Back in 1996, my teacher, Dennis Leri, said this would be the first and last lesson of the training, just to show us how much we’d changed over four years.

It was true, by the end we all rolled around like little kids rolling down a hill at top speed. (Or is it just me who used to tuck my arms in and roll faster and faster down a steep, grassy hill?) Test this series for yourself and see how soft and responsive your trunk can be as you swish side to side.

A slow movement to connect the arm into the torso bone by bone, through the collar bone, shoulder blade, upper back, and ribs. Often we don’t think about the skeletal linkages, we just move through our day. This lesson highlights those links, making it easier to move the arm when your whole self participates.

I give this lesson to just about everyone who has twinges, knots, or the impending sense of a frozen shoulder.

TIP: Go slow. Do not crank on yourself. Feel each bone moving in turn.

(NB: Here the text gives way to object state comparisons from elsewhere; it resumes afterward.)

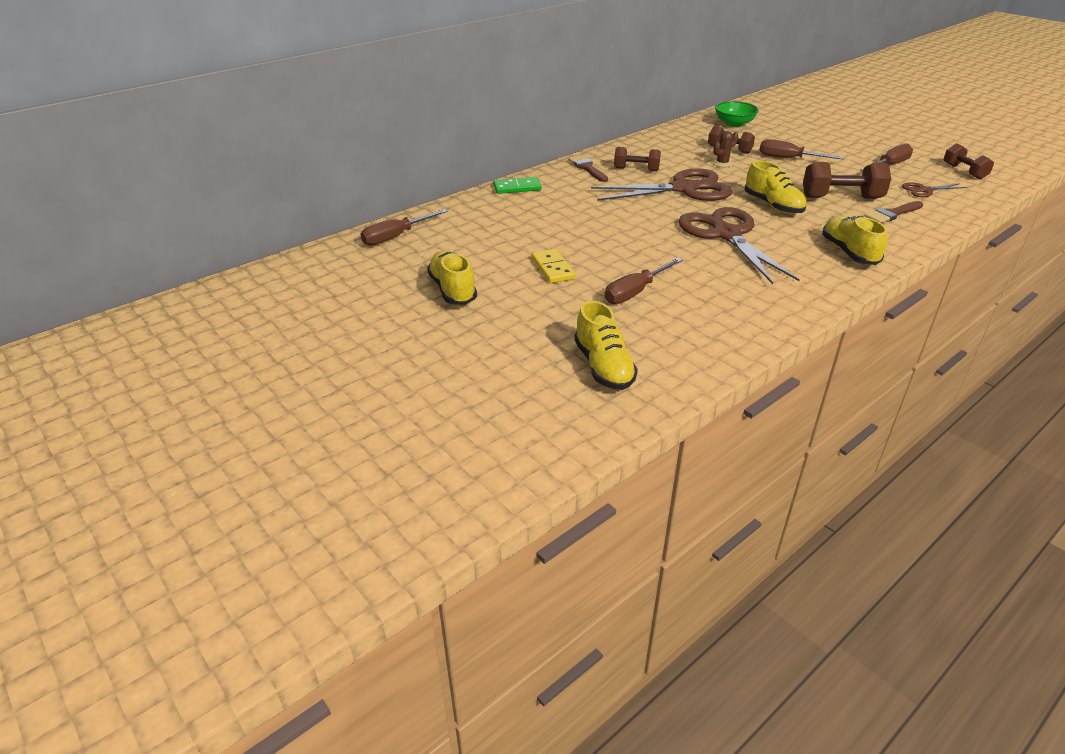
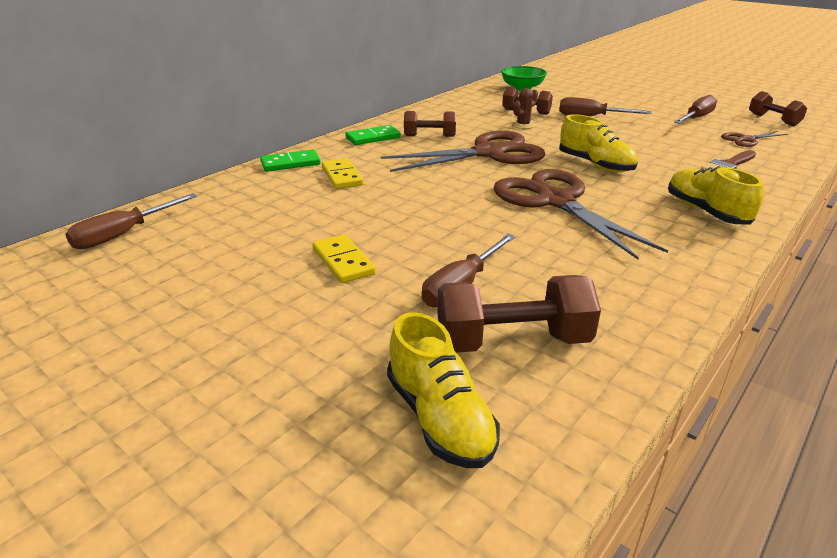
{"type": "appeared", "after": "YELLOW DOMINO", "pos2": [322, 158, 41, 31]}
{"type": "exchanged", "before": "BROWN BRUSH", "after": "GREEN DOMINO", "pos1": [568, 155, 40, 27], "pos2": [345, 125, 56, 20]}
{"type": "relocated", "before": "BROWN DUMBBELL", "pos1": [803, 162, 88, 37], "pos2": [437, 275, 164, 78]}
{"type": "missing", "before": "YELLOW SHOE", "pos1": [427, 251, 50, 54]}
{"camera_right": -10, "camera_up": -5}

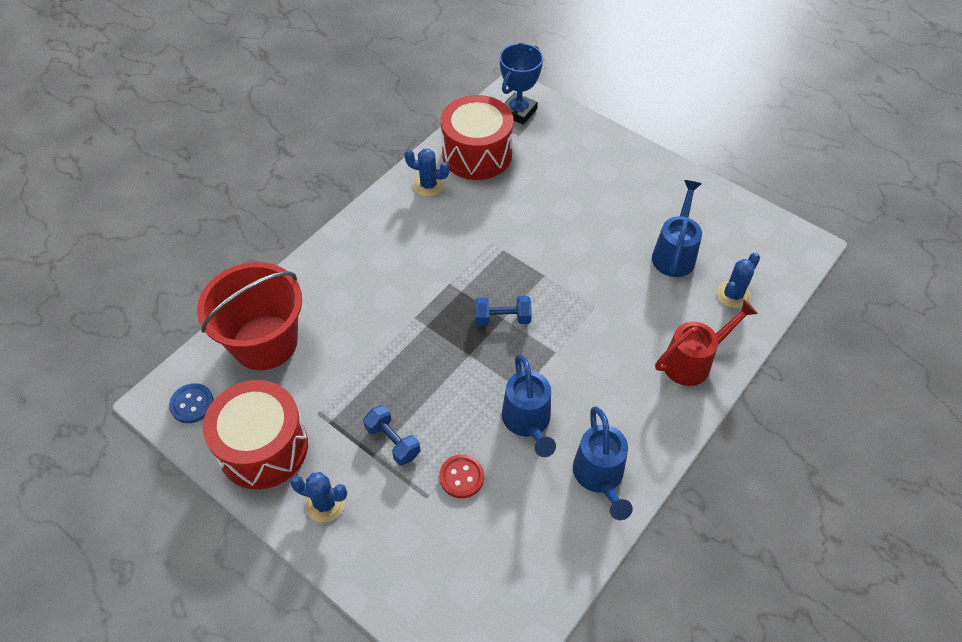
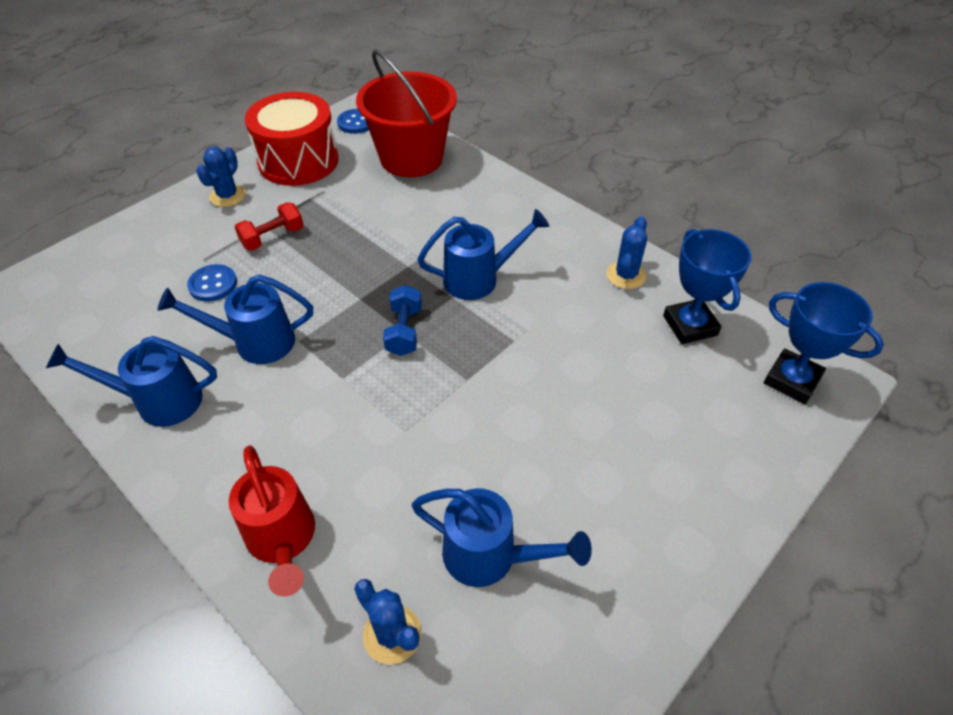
{"type": "colour", "before": "RED BUTTON", "after": "BLUE BUTTON", "pos1": [439, 454, 45, 44], "pos2": [187, 264, 50, 38]}
{"type": "colour", "before": "BLUE DUMBBELL", "after": "RED DUMBBELL", "pos1": [363, 405, 57, 61], "pos2": [235, 202, 69, 49]}
{"type": "appeared", "after": "BLUE WATERING CAN", "pos2": [417, 209, 133, 91]}
{"type": "exchanged", "before": "RED DRUM", "after": "BLUE TROPHY", "pos1": [441, 95, 72, 85], "pos2": [663, 229, 89, 115]}
{"camera_right": 95, "camera_up": -5}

This lesson starts to connect, bone by bone, the sense of connection from the arm to your center of mass. It’s fascinating to watch these linkages through the bones create fluidity we didn't even know we had. Of course, we are all habituated to using the muscles, but when the bones take over, it’s such a relief to feel connection instead of resistance.

(Note: This lesson is with the left arm. The second part includes the right.)

Based on the San Francisco training, June 16, 1975, via Dennis Leri.

This is the second part, using different movements to wake up this skeletal connection, going back to Dr. Feldenkrais’s roots in judo.

Here you integrate the movement, becoming proficient at sensing the connection of the arms all the way into the center of gravity. This is a detailed examination of weight shift across the back.


Be sure your intention is clearly present in your movement.
The movement organizes itself when the intention is clear.